The Glenwood Adventure Company headlines with raft trips, but also offers a wide range of things including horseback riding and ATV tours. I wonder which are most popular with Amish customers.

Murphy has actively marketed the town to the Amish:

After building friendships with some of the Adventure Company’s Amish visitors, Murphy said he started visiting their communities and events where word spread about Glenwood Spring’s numerous attractions.

“It’s not a traditional tourist market, but family is everything for the Amish — they travel together,” he explained. “And, Glenwood Springs has something for everyone. Plus, we have a very respectful community that they enjoy visiting.”

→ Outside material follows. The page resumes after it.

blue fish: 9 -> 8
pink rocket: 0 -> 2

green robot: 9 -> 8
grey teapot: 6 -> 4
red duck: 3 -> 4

Train traffic accounts for about 95 percent of the Adventure Company’s Amish customers, Murphy said.

In turn, the Amish are a decent chunk of the town’s visitors, according to the tourism director:

Glenwood Springs Tourism Director Lisa Langer said about 1 million people visit Glenwood Springs throughout the year, many of whom come by train.

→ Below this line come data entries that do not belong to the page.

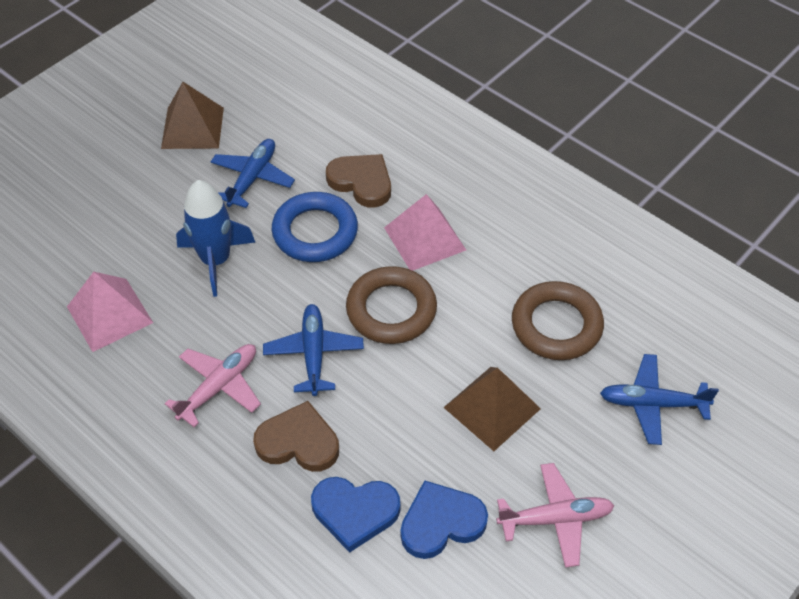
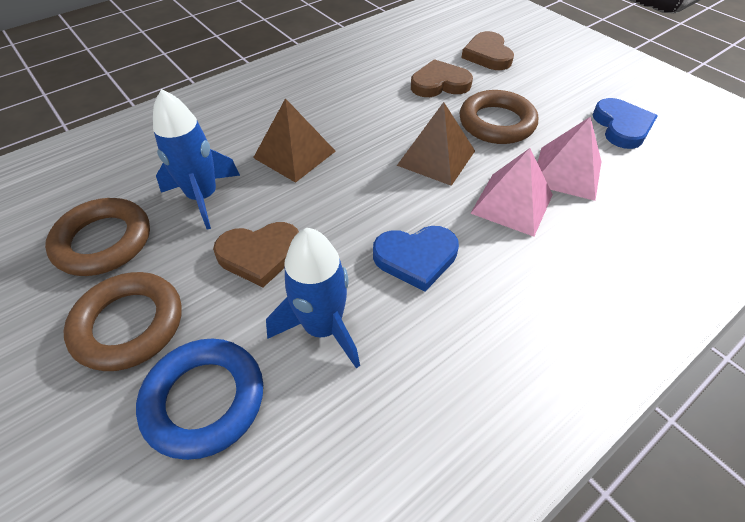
blue plane: 3 -> 0
blue rocket: 1 -> 2
brown heart: 2 -> 3
brown ring: 2 -> 3
pink plane: 2 -> 0

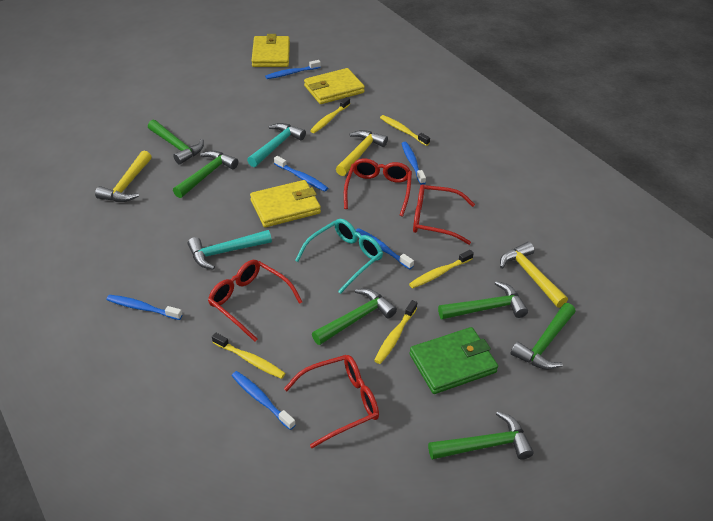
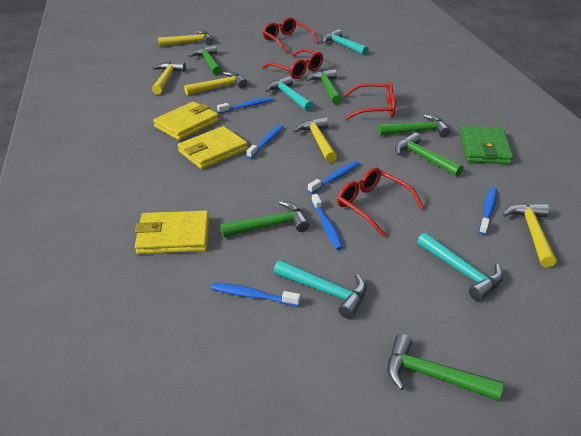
turquoise glasses: 1 -> 0
turquoise hammer: 2 -> 4
yellow hammer: 3 -> 5
yellow toothbrush: 5 -> 0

“Our Amish visitors make up quite a significant number of our visitors in the summer and early fall,” Langer said. “And, we promote that train line heavily, especially to our international guests.”

In one of our recent “slice of life” posts we saw Amish travelers disembarking from an Amtrak train in Oregon. Amtrak is a mere drop in the bucket as far as how most Americans move around the country, and – I’m not going out on a limb here – probably always will be.

But of its riders, a disproportionate amount are the Amish. It’s why I once wrote a post called “Amishtrak“.

Amishmen by train
Photo: Rob Sinclair/flickr

As for Glenwood Springs, hopefully this change won’t hurt the Amish visitorship that drastically. Regular service may be restored by next summer.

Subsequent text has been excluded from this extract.